European banks clinging to coal investments

euractive coal mine

An open-pit brown coal mine and power station in Germany. [gbohne/Flickr]

Europe’s big banks have failed to significantly cut their investments in coal in the five years between the UN climate conferences of Copenhagen and Paris. EurActiv France reports.

The financing of coal mines and coal-fired power stations was not affected by the economic crisis that has rocked the world economy since 2009. According to a report published on 2 December by a group of NGOs, the biggest banks in Europe and America continued to invest significant sums of money in coal.

Coal’s bad reputation has pushed investors away from what is widely considered as the most carbon-intensive and polluting energy source. Governments and local authorities, private sector and development banks, have all been gradually divesting from fossil fuels in general, coal in particular.

Reforming subsidies

Since the opening of the COP21, calls to end public subsidies and private investments in fossil fuels have been louder than ever.

Presented by the Prime Minister of New Zealand, John Key, the Fossil Fuel Subsidy Reform Communiqué urges the international community to commit to ending all fossil fuel subsidies. This initiative is supported by around 40 countries, including France, Canada, Mexico, the United States and Uganda.

The banking sector

If the process of ending public subsidies for fossil fuels is slow and difficult, it is often at a complete standstill among private investors.

The “Carbon Test” report revealed that between 2009 and 2014, the big European and American banks provided two and a half times more finance for the coal sector alone than for all renewable energies combined. In total, they invested $105.59 billion in renewable energies (wind, solar and geothermal), and $257 billion in coal.

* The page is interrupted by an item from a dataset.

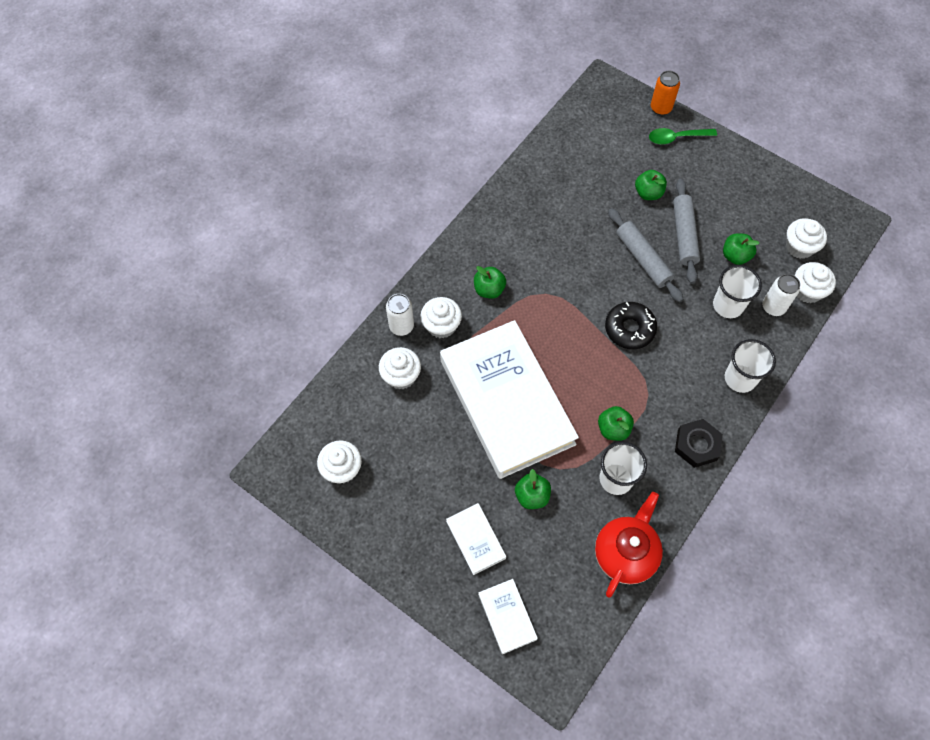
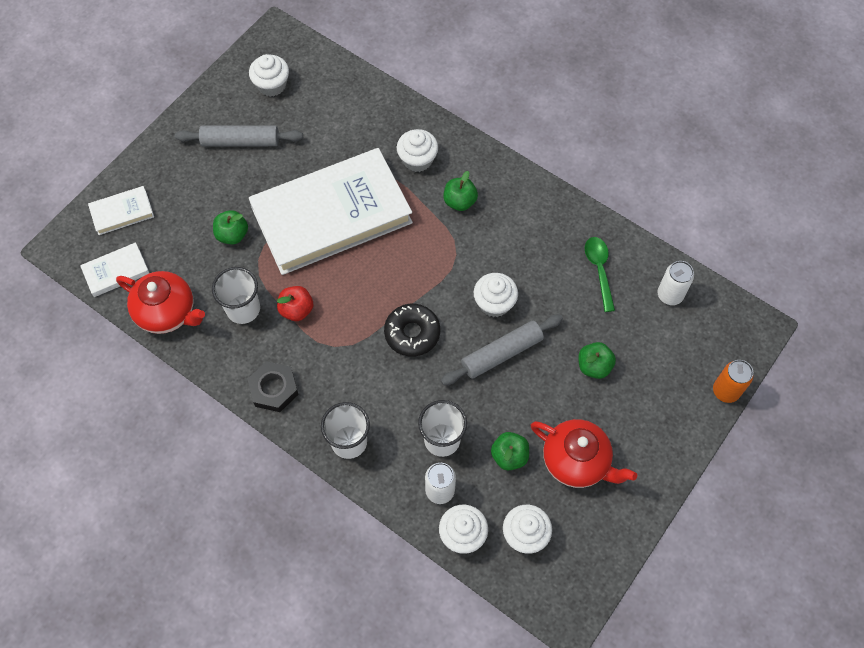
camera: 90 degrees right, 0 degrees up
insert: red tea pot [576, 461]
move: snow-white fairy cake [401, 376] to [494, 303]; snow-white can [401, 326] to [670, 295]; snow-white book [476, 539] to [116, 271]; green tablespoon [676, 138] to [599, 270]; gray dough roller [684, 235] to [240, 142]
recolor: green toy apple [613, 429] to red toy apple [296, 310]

“International banks have […] allocated more than $257 billion to the dirtiest energy sector between the Copenhagen and Paris climate summits,” said Yann Louvel, from the organisation BankTrack.

Financing the mines

In France, BNP Paribas, Société Générale and Crédit Agricole have all committed to ending their financing of coal mines around the world.

But these banks are far less ambitious when it comes to coal-fired power stations. The three French banks have announced that they will end their investments in coal-fired power station projects in high income countries, which only represent around 12% of the market.

“This year we have seen certain banks, particularly the French banks BNP Paribas, Crédit Agricole and Société Générale, adopt policies of reducing their financing for coal in order to look good ahead of the COP21. We will follow the application of these measures very closely,” warned Lucie Pinson, private finance campaigner at Friends of the Earth France.

Despite this progress on investment, the three French banks invested a total of $32.87 billion in coal between 2009 and 2014, according to the report by Friends of the Earth, BankTrack, Urgewald and the Rainforest Action Network.

Germany found wanting

In Germany, the picture is even less rosy. None of the country’s big banks reviewed by the report has so far announced a single measure aimed at divesting from coal.

Katrin Ganswindt, from the German NGO Urgewald, said, “Germany even has one of the top ten climate damaging banks in the world, Deutsche Bank, which is sadly known for its involvement in several scandals linked to its coal financing.”

Deutsche Bank alone invested $13.84 billion in the coal sector between 2009 and 2014. And it is yet to commit to any kind of divestment.

According to the report, the bank has not yet decided to put an end to its investments in open-pit coal mines; a promise most major banks have already made.

Crédit Suisse is another major bank that has yet to make the slightest commitment to slim down its coal investment portfolio, and Britain’s banks invested a total of $36.7 billion in coal over the same five year period.

The International Energy Agency currently predicts that global demand for coal will continue to grow until 2019, albeit at a reduced rate (+2.1% per year, as opposed to 3.3% per year between2010 and 2013).